While the IEDM is a harbinger of device and process advances, the ISSCC is a precursor to cutting-edge IC designs that exploit the latest developments in transistor structures and fabrication technologies. ISSCC 2000, which starts this week at the San Francisco Marriott Hotel, maintains that tradition.
This conference should break new ground and report on several major developments for the first time, as designers from around the world convene to disclose their achievements in analog, digital, and mixed-signal ICs using state-of-the-art deep-submicron and other exotic processes. In fact, as they unveil their vision of emerging chips, this global forum will push system-level integration closer to reality. It also will set the stage for a new generation of system-on-a-chip (SoC) solutions incorporating novel architectures and intellectual properties (IPs) to address emerging applications that were hitherto impractical.
Key developments to watch include a 40-Gbit/s OC-768 chip set comprising a preamplifier with a 45-GHz bandwidth and 32-dB gain, and a four-channel high-sensitivity demultiplexer incorporating a decision circuit using SiGe HBTs. Other advances include a 60-MHz MPEG-4 video-phone SoC solution with 16 Mbits of embedded DRAM, and a 4-Mbit non-volatile ferroelectric RAM.
Furthermore, designers will present a 10.7-MHz switched capacitor IF filter with greater than 35-dB variable gain and a center frequency accuracy within 0.024%, and a CMOS analog front end for mega-pixel camcorders. Look out for refrigeration technologies for sub-ambient operation of CMOS circuits, and a first-generation IA-64 microprocessor with 25.4 million transistors on a single chip, too.
Besides unwrapping gigahertz 64-bit processors in the digital arena, the forum also sheds new light on data converter chips. A session on oversampling converters demonstrates the feasibility of constructing 16-bit 2.5-MHz output-rate analog-to-digital converters (ADCs) with 95-dB signal-to-noise ratio and 102-dB spurious-free dynamic range.
Analog techniques will be highlighted in a paper on an interpolated parallel 6-bit 800-Msample/s ADC based on 0.25-µm CMOS. Those interested in communications will get a first-hand look at a fully integrated SiGe receiver chip for 10-Gbit/s SONET applications, a complete zero-IF or direct-conversion DECT biCMOS transceiver, and an integrated CMOS analog front end with variable data rates for HDSL2 applications.
The conference points toward interesting technology trends, as well. A receiver chip with an integrated linear dipole antenna for on-chip wireless interconnection signals the possibility of inter- and intra-chip wireless links. Also, an ultra-low-power programmable DSP requiring only 560 nW at 1.5 V is powered by a MEMS transducer that converts vibrations to electric energy.

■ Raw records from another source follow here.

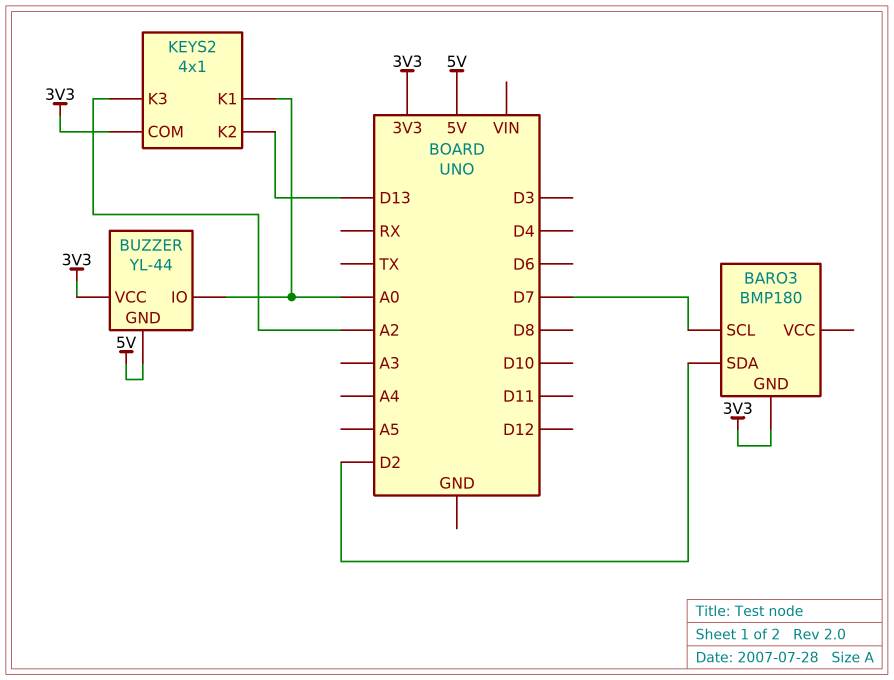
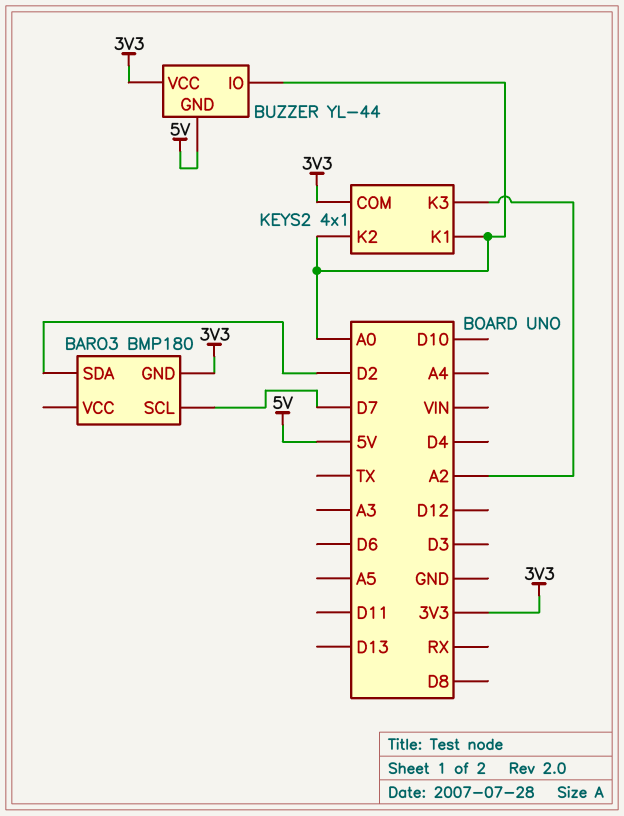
KEYS2 pin K2: D13 -> A0

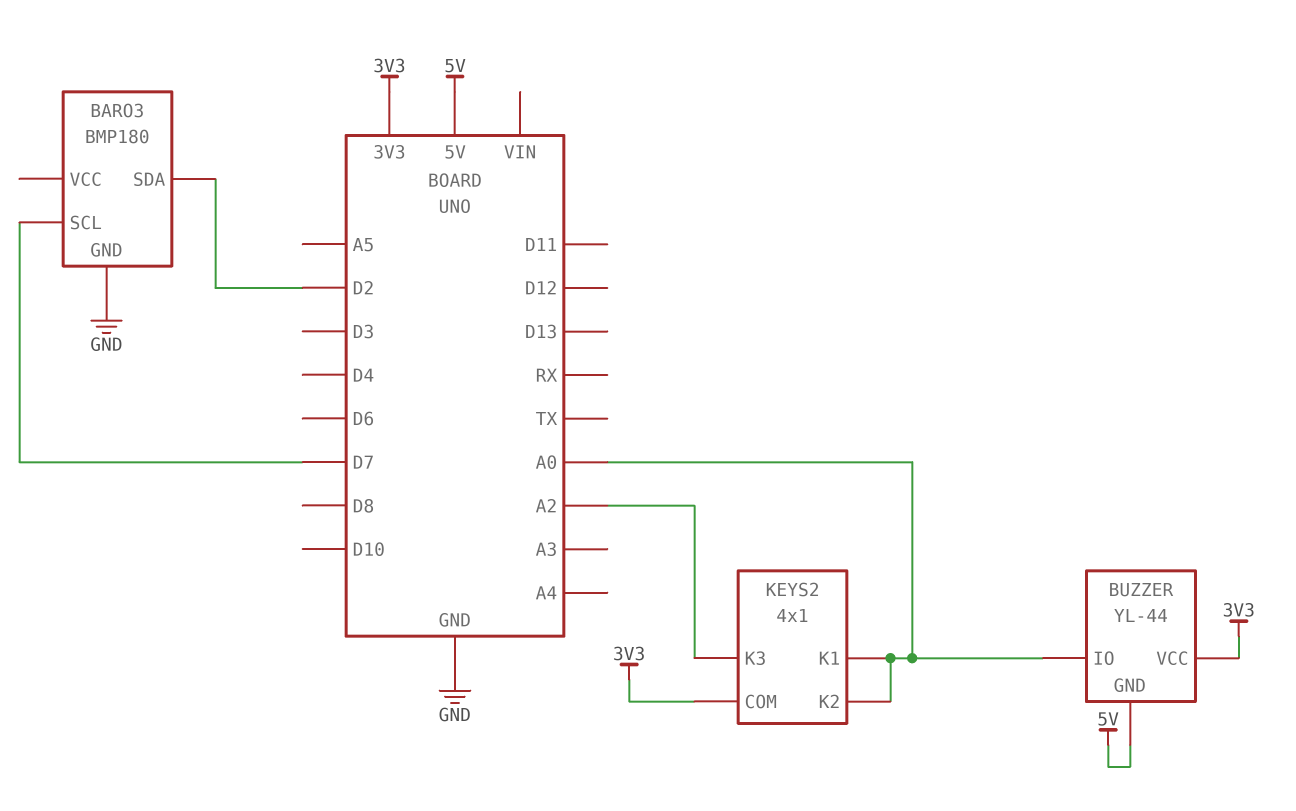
BARO3 pin GND: 3V3 -> GND

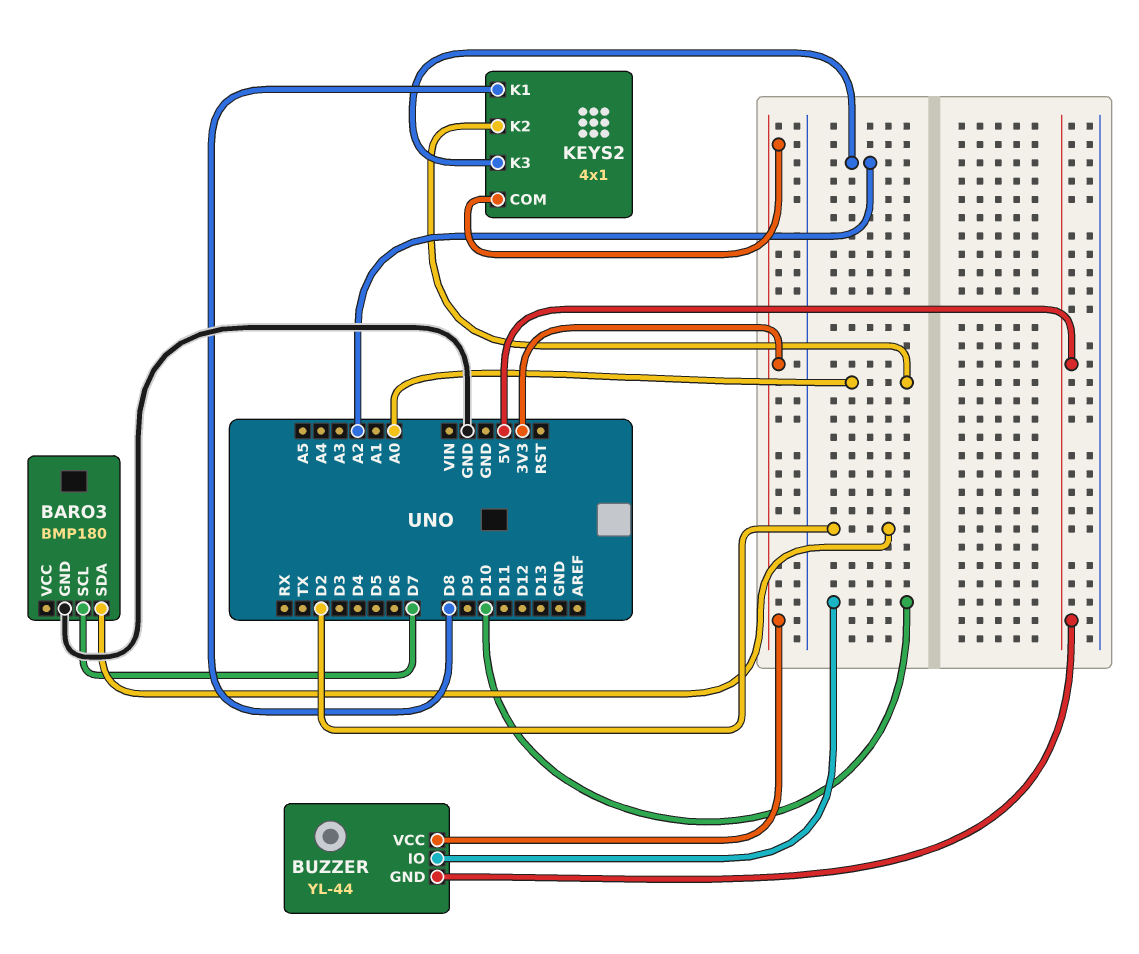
BUZZER pin IO: A0 -> D10
KEYS2 pin K1: A0 -> D8

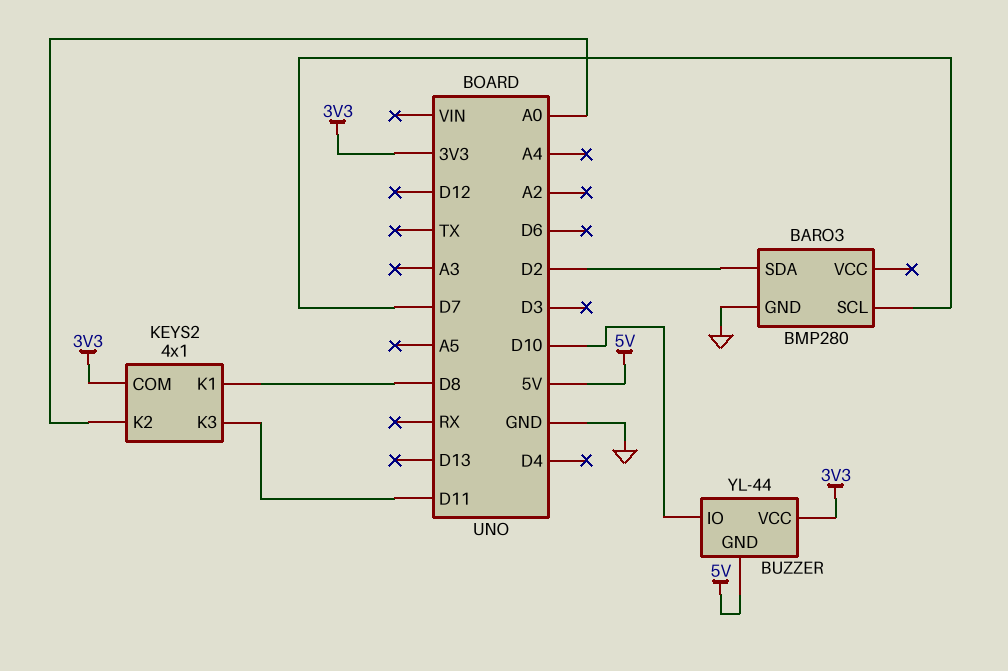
BARO3: BMP180 -> BMP280
KEYS2 pin K3: A2 -> D11

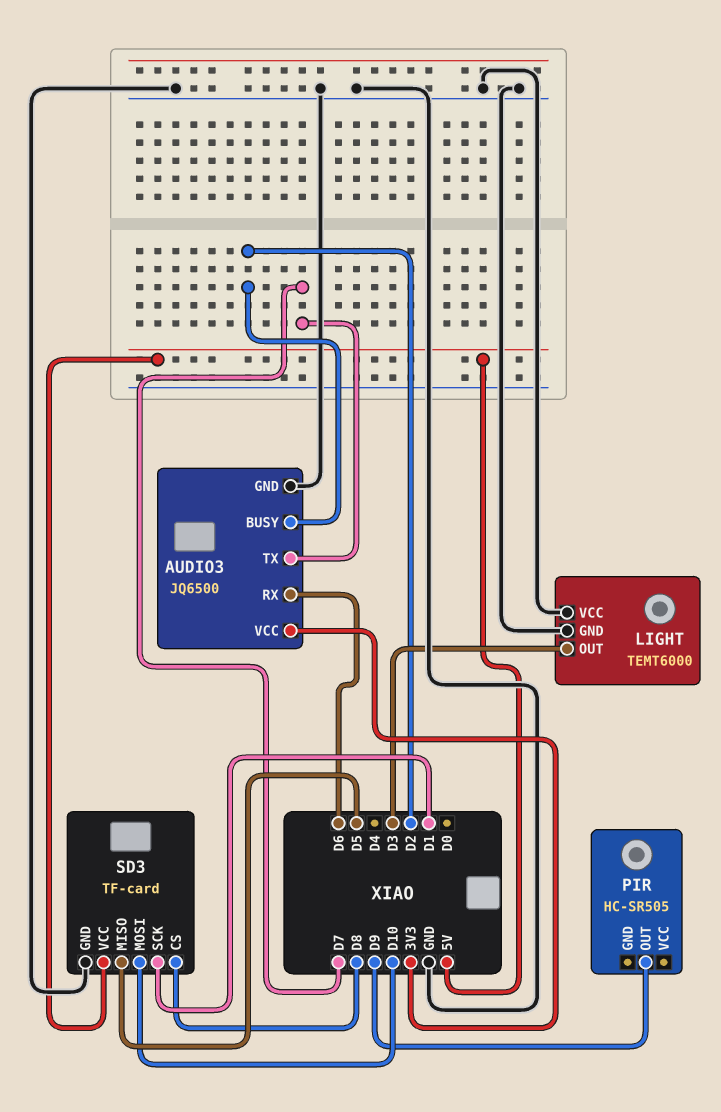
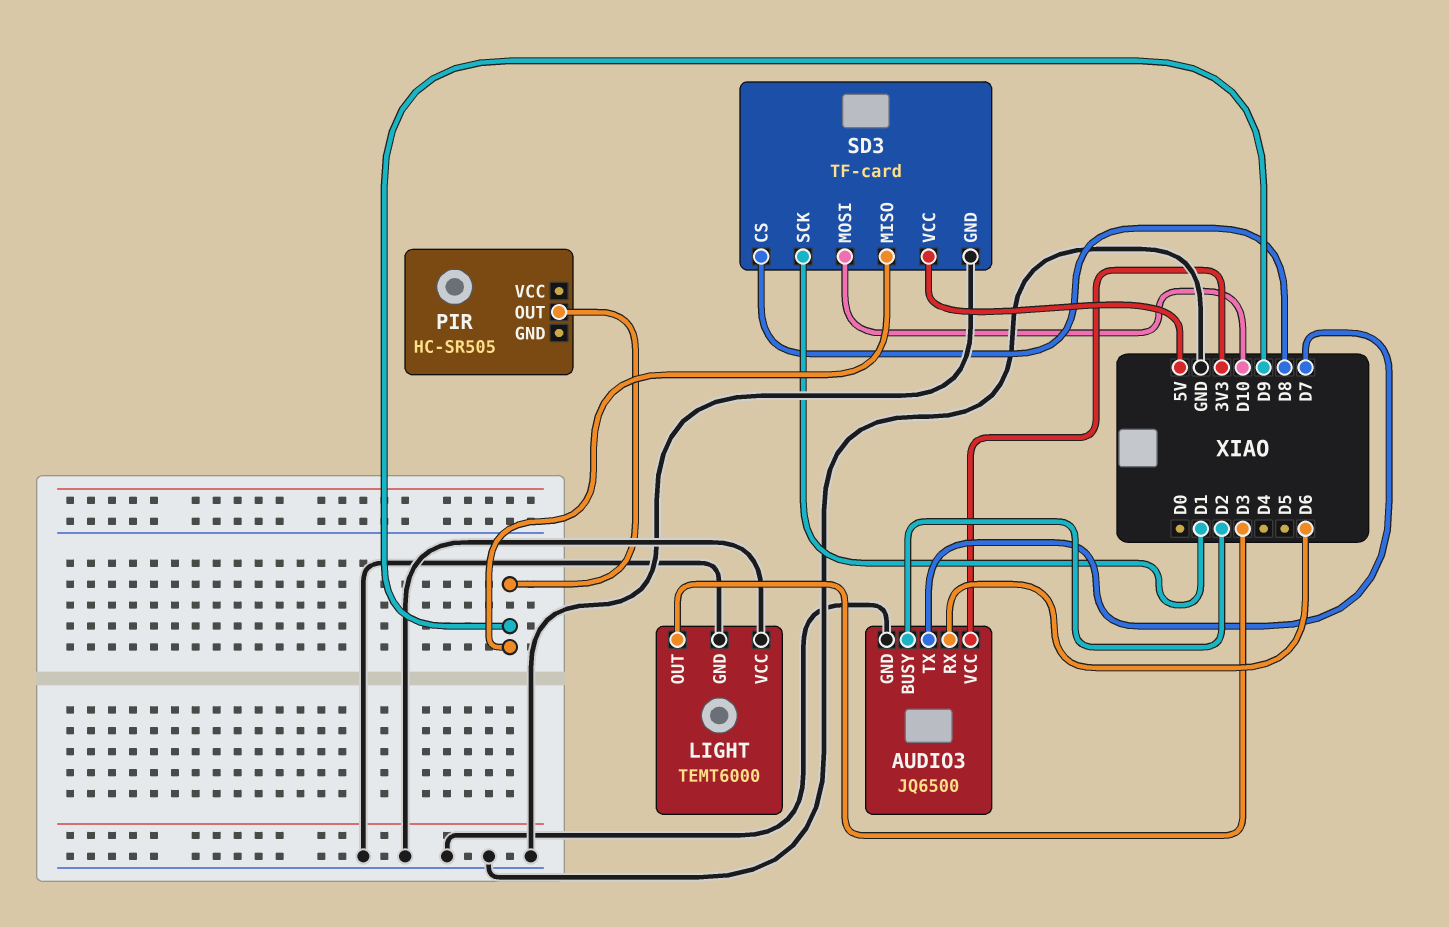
SD3 pin MISO: D5 -> D9

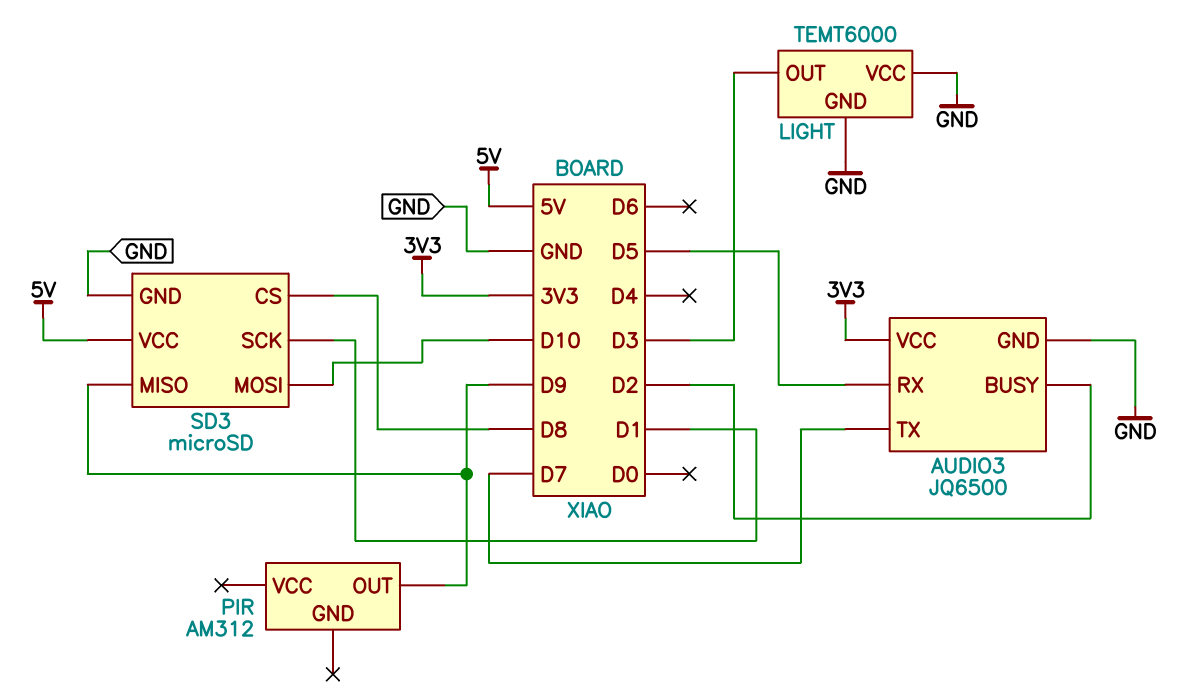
AUDIO3 pin RX: D6 -> D5
PIR: HC-SR505 -> AM312
SD3: TF-card -> microSD

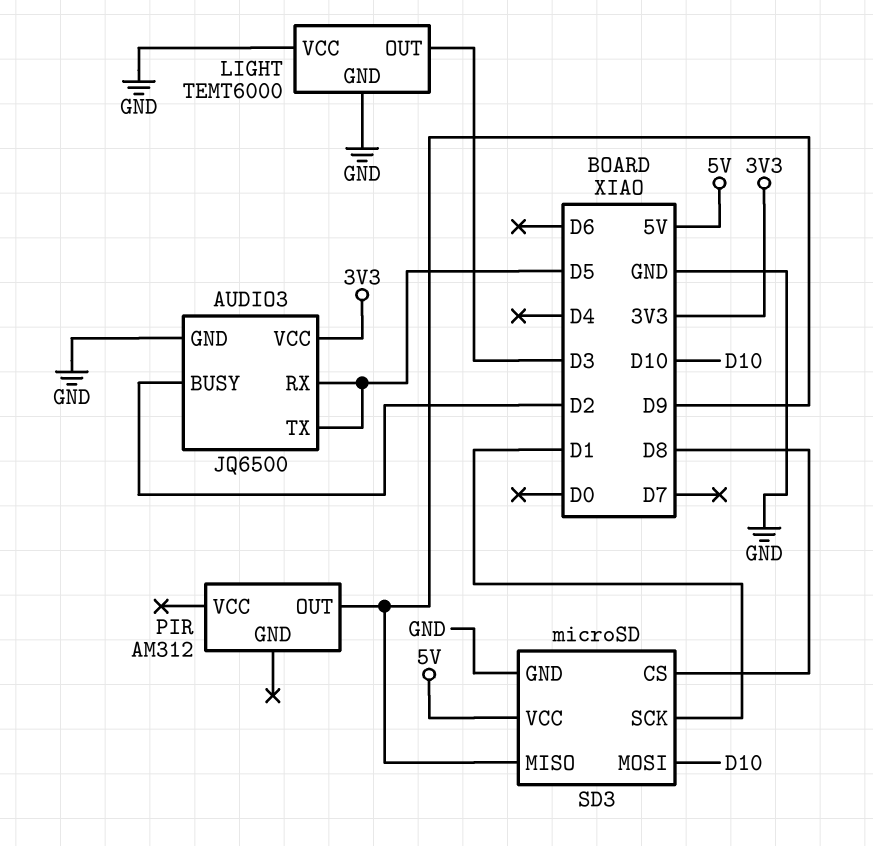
AUDIO3 pin TX: D7 -> D5

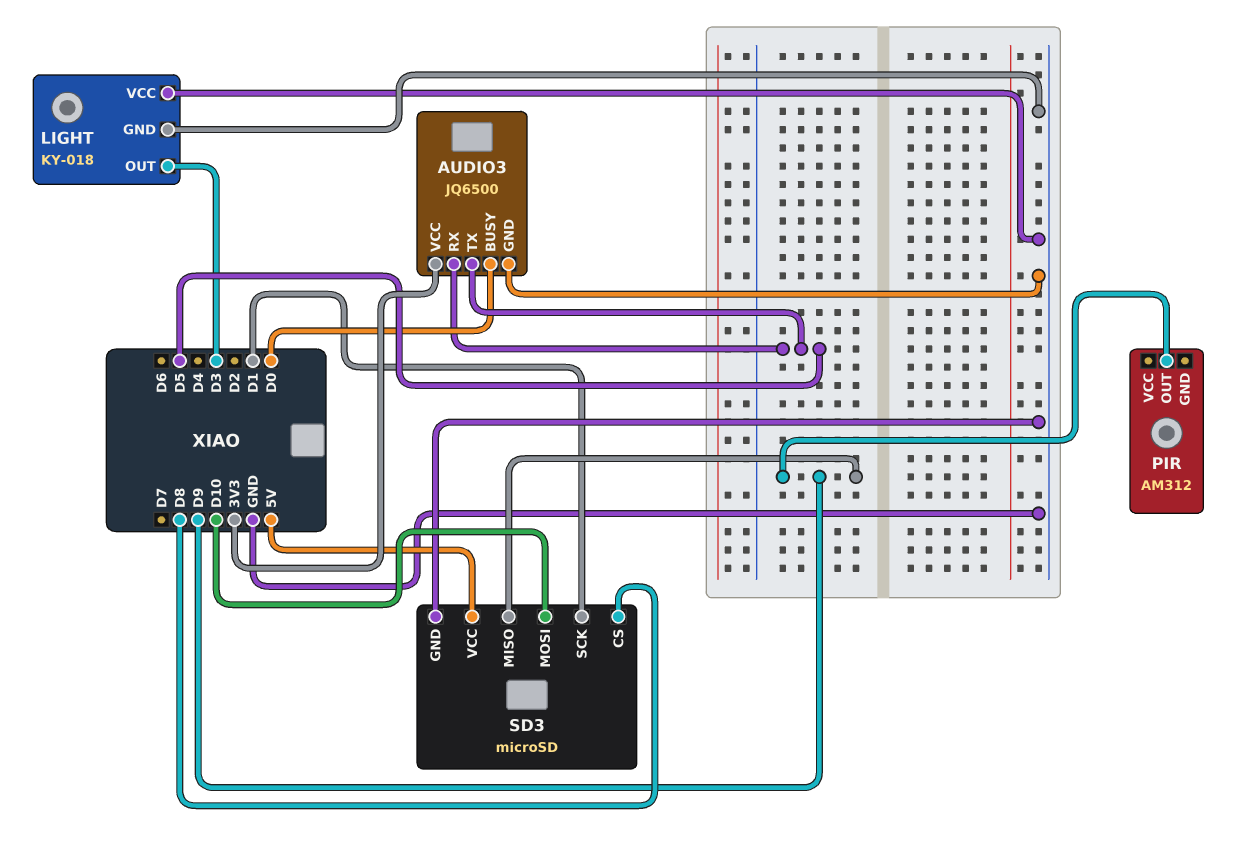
AUDIO3 pin BUSY: D2 -> D0
LIGHT: TEMT6000 -> KY-018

Keeping with its theme, the ISSCC will kick off with a plenary talk on 21st century cars and ICs by Toyota Motor's Naoki Noda. This speech will focus on technological innovations in the auto industry, emphasizing the role of semiconductors in this revolution. Certainly, the amount of electronics and semiconductors implemented in cars is increasing at an amazing rate, evolving toward an intelligent transportation system.
Two other invited experts are Guenter Weinberger of Infineon Technologies and Mark Pinto of Lucent Technologies. Weinberger investigates underlying technologies to realize a true mobile society for the new millennium. Pinto explores forces driving system-level integration in ICs. And, evening panel sessions chart the course for ICs in the 21st century.